On the motion of Mr. Louis Dubord, called Lafontaine de Lanoraie, seconded by M. Michel Grand’Pré of St. Cuthbert
Resolved, 8: That a county central committee, with the power to add such additional numbers as they wish, be named, charged with corresponding with the representatives of this county during parliamentary session or in convention, with similar authorities in other counties of the province and to act in concert with them; authorized to again convoke this county if circumstances lead them to wish for such a meeting; to organize sub-committees in the parishes and townships so as to assist in, facilitate, and execute the different measures adopted in this meeting and for any other objects of public utility. These stormy times make necessary the constant and vigilant attention of those who, honored with public confidence, should give more of their time and concern to overseeing the common interests than would be necessary in happier times; that the members of the committee already nominates to a preceding general meeting of the county form said county committee.
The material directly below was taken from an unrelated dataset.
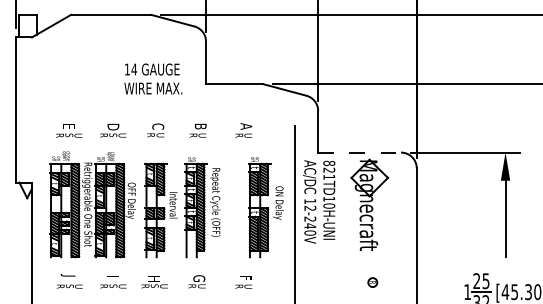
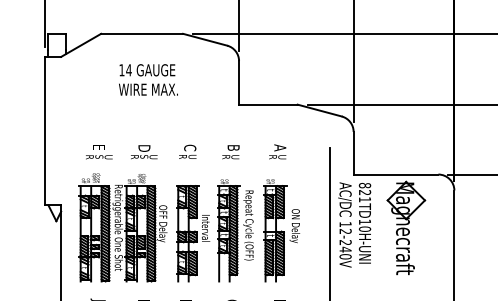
text: (153, 78) -> (148, 79), moved
line: (360, 152) -> (396, 174), dashed -> solid
part: (265, 207) -> (281, 230), moved

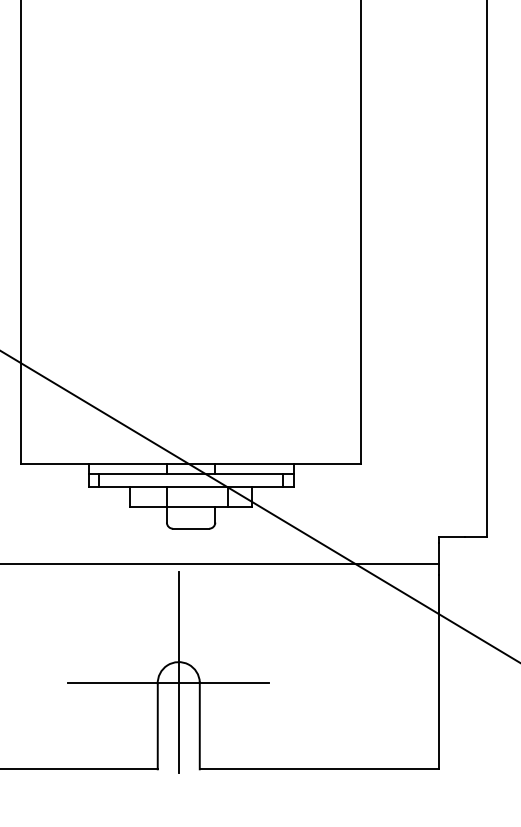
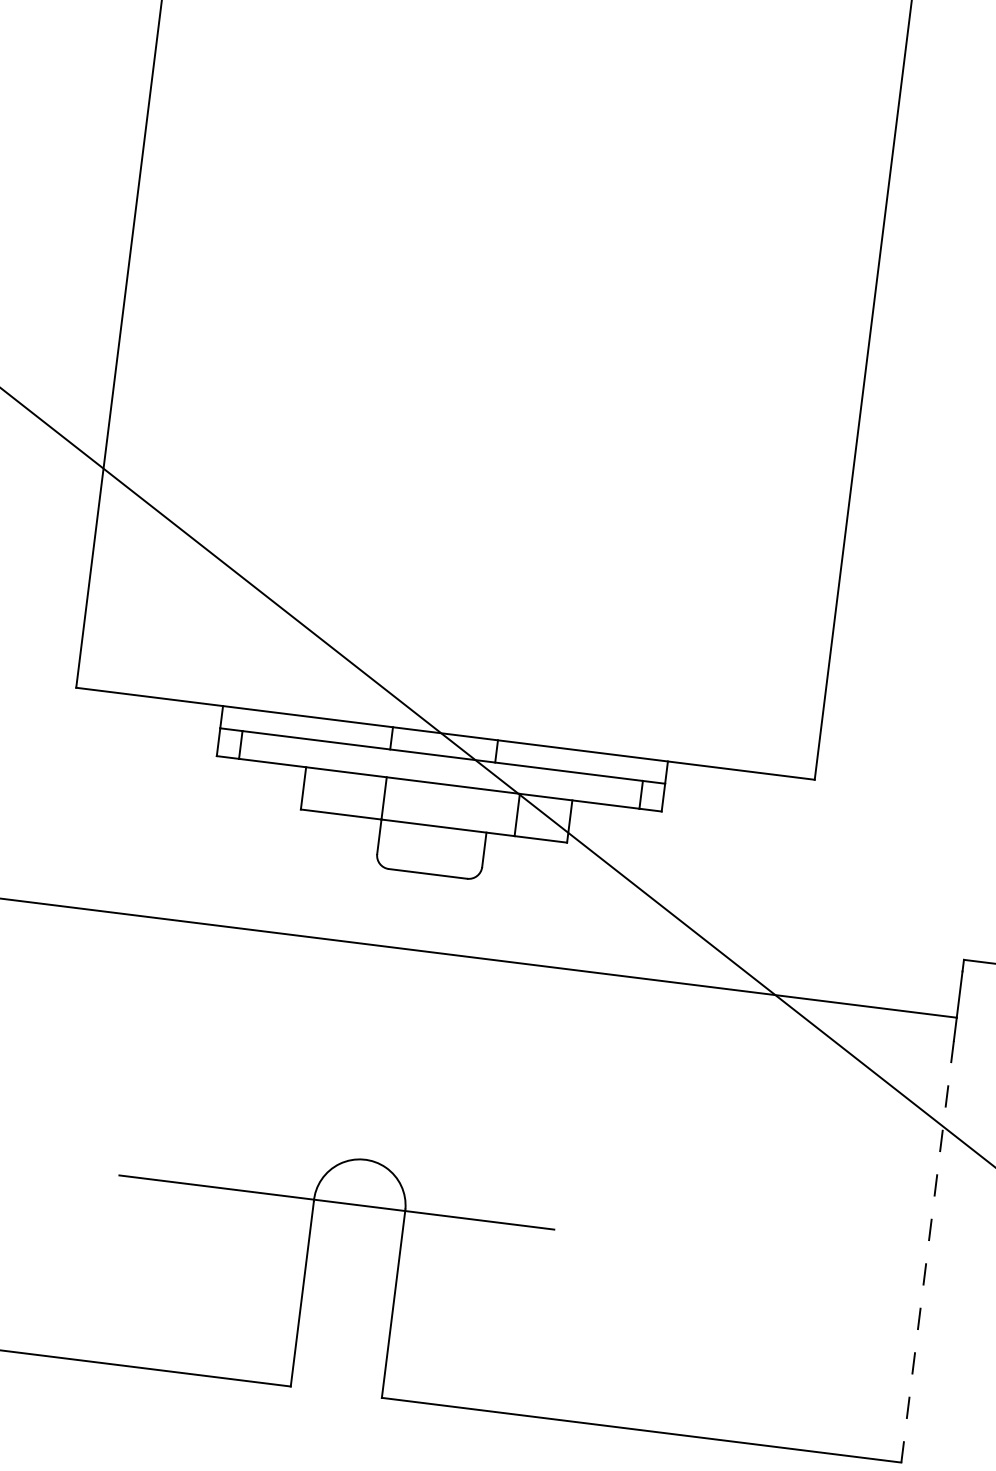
line: (178, 672) -> (361, 1182), removed
line: (439, 672) -> (927, 1252), solid -> dashed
That in addition the following gentlemen, viz., Messieurs Hercule Olivier, M.D. Armstrong, G. Mercure, and Jean-Baptiste Lafontaine be the deputies named by this meeting to the convention that will later meet in this province in conformity with the resolutions already adopted in other counties and that said gentlemen will also be members of the county committee.
On the motion of D.M. Armstrong, Esq., seconded by Dr. Voyer de la Valtrie
Resolved, 9: That the thanks of this meeting are due and voted to the chairman, for the able manner in which he has acted and for his patriotism, of which he has given new proofs on this occasion.